Están quienes interpretan que la manifestación pública de sus creencias les legitiman para ocupar las calles y plazas en ciertas fechas del año. Entienden que los lugares públicos son tan adecuados como sus propios templos para expresar ante la sociedad sus propias creencias. En el polo opuesto, están quienes consideran que la sociedad debe mantenerse absoluta y totalmente neutral respecto a cualquier clase de creencia, por lo que esta debe recluirse al plano puralmente personal e individual, sin presencia en ninguno de los ámbitos públicos de la vida. Ni en la calle ni mucho menos en la enseñanza. Una vez más el artículo se mueve en el terreno de la ambigüedad: hace referencia a la enseñanza, la práctica, el culto y la observancia que podrán expresarse tanto en privado como en público. Lo más asombroso de todo es que más de sesenta años después nosotros mismos, occidentales de pro y artífices en gran medida de la declaración, no nos ponemos aún de acuerdo en qué significan estas cosas.

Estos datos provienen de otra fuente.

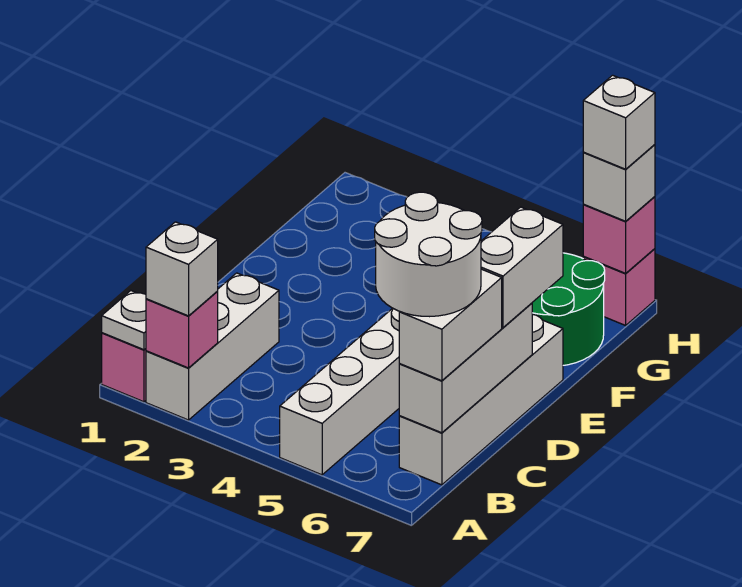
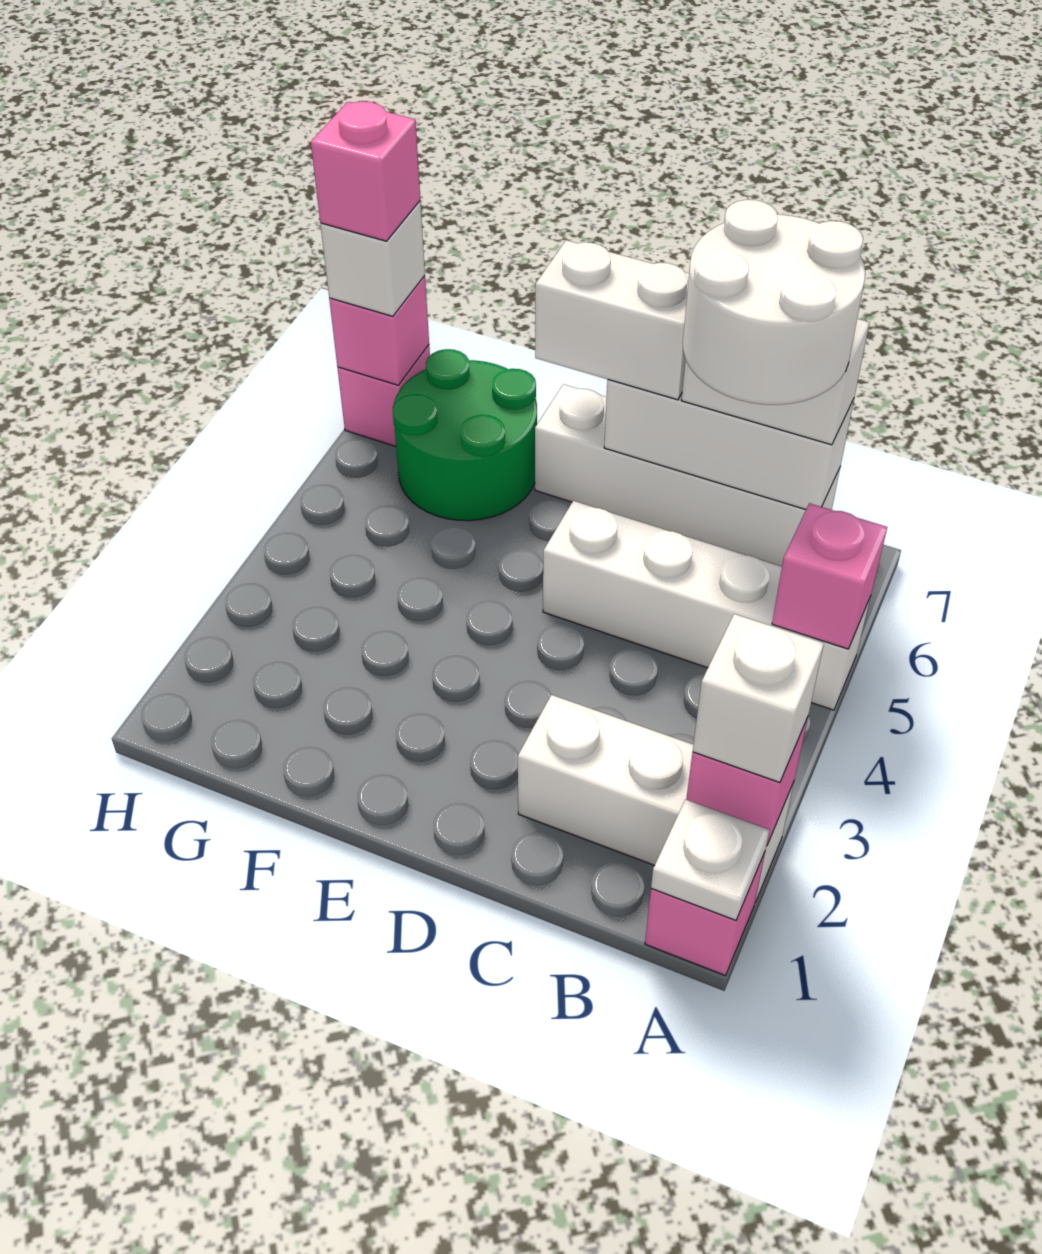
none -> pink brick A5 level 2
white brick H7 level 4 -> pink brick H7 level 4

Es fácil escapar de la confusión y mirar a los conflictos que parecen fuera de toda discusión: sabemos que hay países en los que ciertos credos están perseguidos. Quienes los profesan se exponen a la cárcel, a la tortura o a la muerte. Y creo que aquí será fácil lograr la unanimidad de creyentes y laicistas: este tipo de situaciones son de todo punto condenables. Cada uno de nosotros tiene derecho a creer en lo que considere oportuno: que Dios existe o que no. A adorar al Dios cristiano, al Yahveh de los judíos o a rezar cinco veces al día a Alá. Por la puerta de este derecho individual se cuela el problema del espacio público: cada cual entiende que este artículo respalda su derecho a la manifestación pública de su fe, y que no puede ser perseguido ni reprimido por el estado. Una invitación a la tolerancia que resulta paradójica: podríamos estar alentando creencias que atenten contra artículos de la declaración aún más esenciales que este. Más de seis décadas de derechos humanos que en occidente no han resuelto el conflicto, acrecentado en las últimas décadas, de la convivencia social. Porque no se trata de otra cosa: respetar que tú creas lo que quieras creer y que te puedas manifestar, si me permites a mí hacer lo propio mañana. Y siempre que nuestros credos sean compatibles con el resto de la declaración. ¿Es esto tan difícil de cumplir" La respuesta parece muy clara: sí.